Backpedaling on AFTA would also send a bad signal to foreign investors at a time when the ASEAN badly needs foreign capital to rebuild its crisis-torn economies. Foreign investors would take the AFTA debacle as a sign of the ASEAN's lack of regional cooperation and political commitment to truly forge greater economic integration-first, through trade, and then through more financial interlinkages.
How can talks of an Asian currency union be believable if trade integration is put back at the first sign of domestic trouble? As it is, the grandiose idea of a currency union would already take years to achieve, even assuming strong commitments from ASEAN governments.

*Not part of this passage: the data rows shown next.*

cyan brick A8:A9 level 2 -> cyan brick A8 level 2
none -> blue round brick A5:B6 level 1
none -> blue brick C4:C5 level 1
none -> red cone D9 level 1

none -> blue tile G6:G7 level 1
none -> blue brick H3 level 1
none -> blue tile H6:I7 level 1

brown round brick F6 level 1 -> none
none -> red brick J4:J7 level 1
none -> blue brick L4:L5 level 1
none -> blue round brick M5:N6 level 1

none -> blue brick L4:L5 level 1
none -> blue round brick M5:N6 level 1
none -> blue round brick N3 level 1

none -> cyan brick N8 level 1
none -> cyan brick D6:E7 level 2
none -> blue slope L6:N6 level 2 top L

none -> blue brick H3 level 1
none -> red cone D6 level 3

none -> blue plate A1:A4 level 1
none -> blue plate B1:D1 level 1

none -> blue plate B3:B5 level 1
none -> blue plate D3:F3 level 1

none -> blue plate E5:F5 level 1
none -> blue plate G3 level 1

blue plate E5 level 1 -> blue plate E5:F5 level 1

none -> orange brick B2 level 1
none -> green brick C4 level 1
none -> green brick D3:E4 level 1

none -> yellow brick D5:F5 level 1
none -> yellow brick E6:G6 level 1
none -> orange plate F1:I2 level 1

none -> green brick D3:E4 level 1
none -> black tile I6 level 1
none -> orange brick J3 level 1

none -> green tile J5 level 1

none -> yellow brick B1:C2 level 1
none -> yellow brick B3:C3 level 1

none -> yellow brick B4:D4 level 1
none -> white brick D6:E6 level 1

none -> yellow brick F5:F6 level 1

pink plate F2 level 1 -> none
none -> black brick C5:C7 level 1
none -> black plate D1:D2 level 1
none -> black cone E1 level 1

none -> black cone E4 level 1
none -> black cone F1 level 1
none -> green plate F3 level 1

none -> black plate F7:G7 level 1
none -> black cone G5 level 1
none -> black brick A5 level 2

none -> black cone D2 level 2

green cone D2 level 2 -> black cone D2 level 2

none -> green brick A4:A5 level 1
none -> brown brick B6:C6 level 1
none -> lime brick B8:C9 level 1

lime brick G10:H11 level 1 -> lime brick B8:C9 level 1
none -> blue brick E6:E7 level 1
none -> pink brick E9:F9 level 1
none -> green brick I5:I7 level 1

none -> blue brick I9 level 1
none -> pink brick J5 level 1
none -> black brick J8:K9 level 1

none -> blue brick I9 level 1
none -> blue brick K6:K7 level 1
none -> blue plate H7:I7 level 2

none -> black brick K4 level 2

But if AFTA were derailed, the proposed currency union would take even longer because the necessary preconditions for a workable currency area, i.e., highly integrated markets, would not be present.
Then there are other East Asian developments to take note of. If South and North Korea finally reconcile their differences, the country would be an investment magnet that could siphon off capital meant for Southeast Asia. China's impending entry in the WTO is another development that ASEAN better prepare for, lest it is caught with its pants down. All the more reason for ASEAN to show a unified and credible face to attract investors now. AFTA is an acid test for sought-after credibility.
When governments embark on greater openness in trade, they do so quite aware of the domestic distortions imposed by tariff and nontariff protection, particularly on domestic consumers, who would have to pay for a fewer variety of goods at higher prices.
It was this distortion governments sought to eliminate. The temporary benefits accorded to protected industries would only be worthwhile for the respective economies if these industries eventually become competitive in the world market and bring to the domestic market greater profits, wider resource mobilization, and improved employment. In a dynamic sense, protected industries should pay for the sacrifices imposed on consumers over the long haul.
Many countries' experiences suggest, however, that protection has a tendency to perpetuate itself, barring strong political will to stop the self-interest of protected industries. This tendency of self-perpetuation seems to reassert itself now because of crisis-related difficulties. Should ASEAN governments accede, more future compromises are not unlikely.
Of course, there are individual country ramifications to the agreement, as well as national sensitivities-on agricultural imports, for instance-that ought to be respected. It was precisely for this reason that AFTA gave agricultural industries a longer time to adjust. But for all other industries, any contemplated protection-for instance, not fulfilling the agreed tariff reduction-must be weighed against the potential harm such action would entail, not the least of which is losing credibility on regional cooperation.
Should any ASEAN member decide to postpone compliance for domestic reasons, a cap on the allowable number of deferments would enhance AFTA's credibility and prevent it from becoming a useless document.
Individual countries should, likewise, prepare strong safety nets for those sectors who will inevitably be affected by regional trade liberalization, foremost of whom are the local farmers.
(This article first appeared in theRecent Economic Indicators monthly publication of the Business Economics Club of the Manila- based University of Asia and Pacific (UA&B). The article is reprinted with permission.